In this VX News interview, California Assembly Transportation Committee Chair Laura Friedman, and California Transportation Commissioner Hilary Norton, elaborate on the state budget's reflection of California's transportation funding priorities. Here, the two leaders, both charged with wisely deploying the state's transportation infrastructure funding, highlight  the opportunities—whether through policy or budget decisions—to incentivize mode shift, active transportation choices, and zero-emissions mobility. 

Hilary, when VX News last spoke with you noted a sea change in transportation policy leadership in California, which includes Laura Friedman being Chair of the Transportation Committee. Highlight the impacts that leadership change has had on the state's transportation priorities.

Hilary Norton: It's now April of 2023, and there are only three people, myself included, that were on the CTC when I started in 2019. That's 3 out of 11. That's a sea change right there. There's also been a sea change in leadership at CalSTA, Caltrans and CTC in the past year, reflecting a new set of goals while working with what we told voters we would do when voting for SB1 and our local sales tax measures. We are all very focused on how we can achieve mobility and economic growth while also achieving sustainability. We’re also focusing on a variety of modes in order to get around.

How have growing federal and state resources impacted where the California Transportation Commission is allocating funding?
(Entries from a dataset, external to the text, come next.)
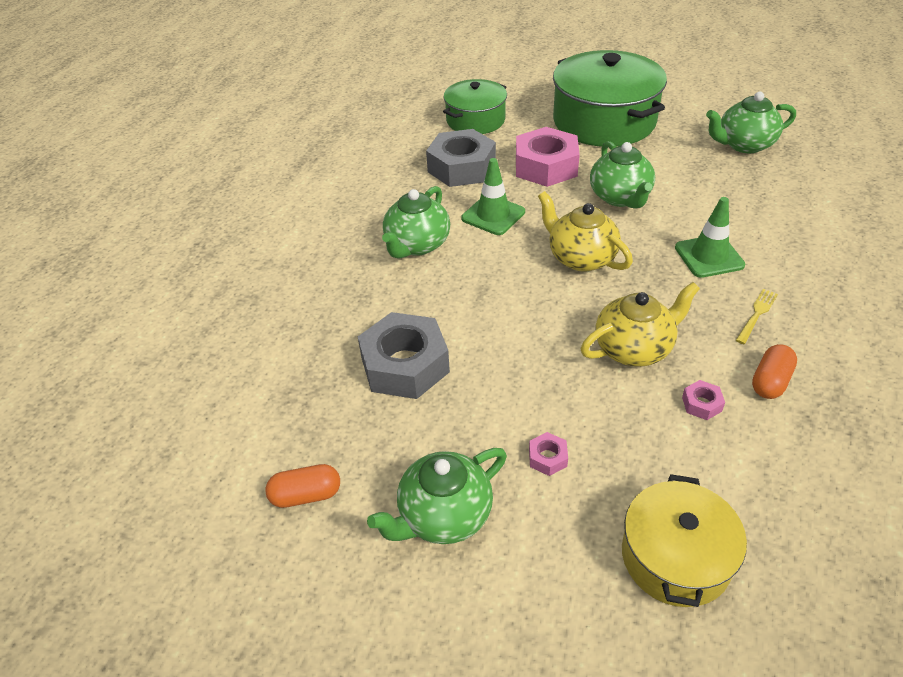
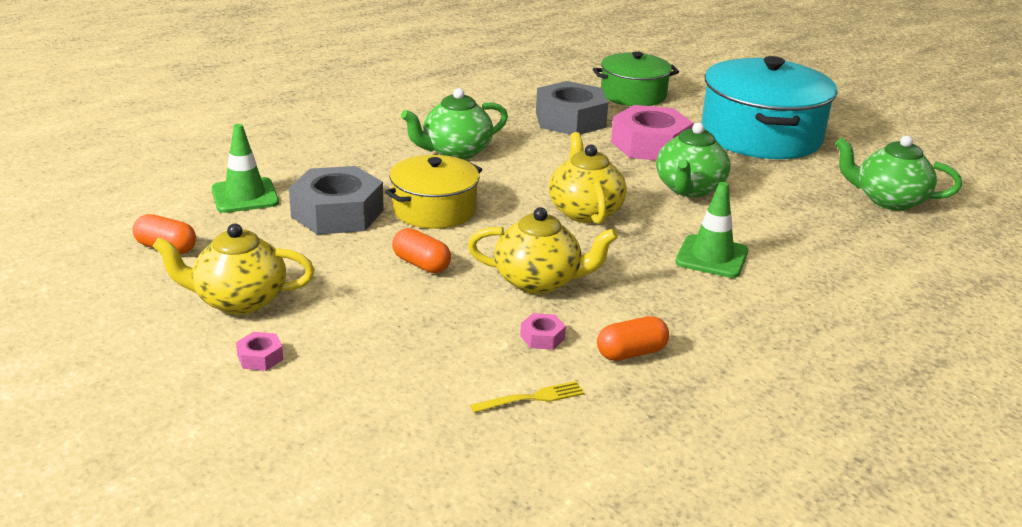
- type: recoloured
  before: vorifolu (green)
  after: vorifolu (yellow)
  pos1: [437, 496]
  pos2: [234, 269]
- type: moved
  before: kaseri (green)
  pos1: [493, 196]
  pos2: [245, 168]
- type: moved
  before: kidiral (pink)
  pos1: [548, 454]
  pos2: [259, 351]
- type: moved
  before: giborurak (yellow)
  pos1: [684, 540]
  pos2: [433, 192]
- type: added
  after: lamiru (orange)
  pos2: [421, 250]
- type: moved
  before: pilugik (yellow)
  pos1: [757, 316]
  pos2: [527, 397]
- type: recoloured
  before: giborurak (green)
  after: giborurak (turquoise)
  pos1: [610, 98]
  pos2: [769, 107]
Hilary Norton: It's impacted where we allocate funding because part of our goals at CTC are to expand active transportation and to accelerate zero-emission mobility.

We asked the governor to include $1 billion in active transportation in his budget, and he did. It is the largest-in-the-nation commitment to walking and biking. Every single program that funds highways also has to include a complete streets element to address the needs of all modes that may use the highway or cross the highway. That means that we have to make sure that we're looking at a lot of different opportunities for a variety of funding beyond cars.

We're also completely reexamining and reimagining how we use our freight networks and how those freight networks should be powered. That’s the movement to zero emission freight and on-dock rail.  

We are looking at new ways of pricing roadways as alternatives to the gas tax and to implementing congestion pricing such as ExpressLanes help reduce traffic and incentivize additional mode shift toward buses and carpooling.

I'm really excited about the direction that Governor Newsom has set us on and the legislature is continuing through his Climate Action Plan for Transportation and Infrastructure, (CAPTI).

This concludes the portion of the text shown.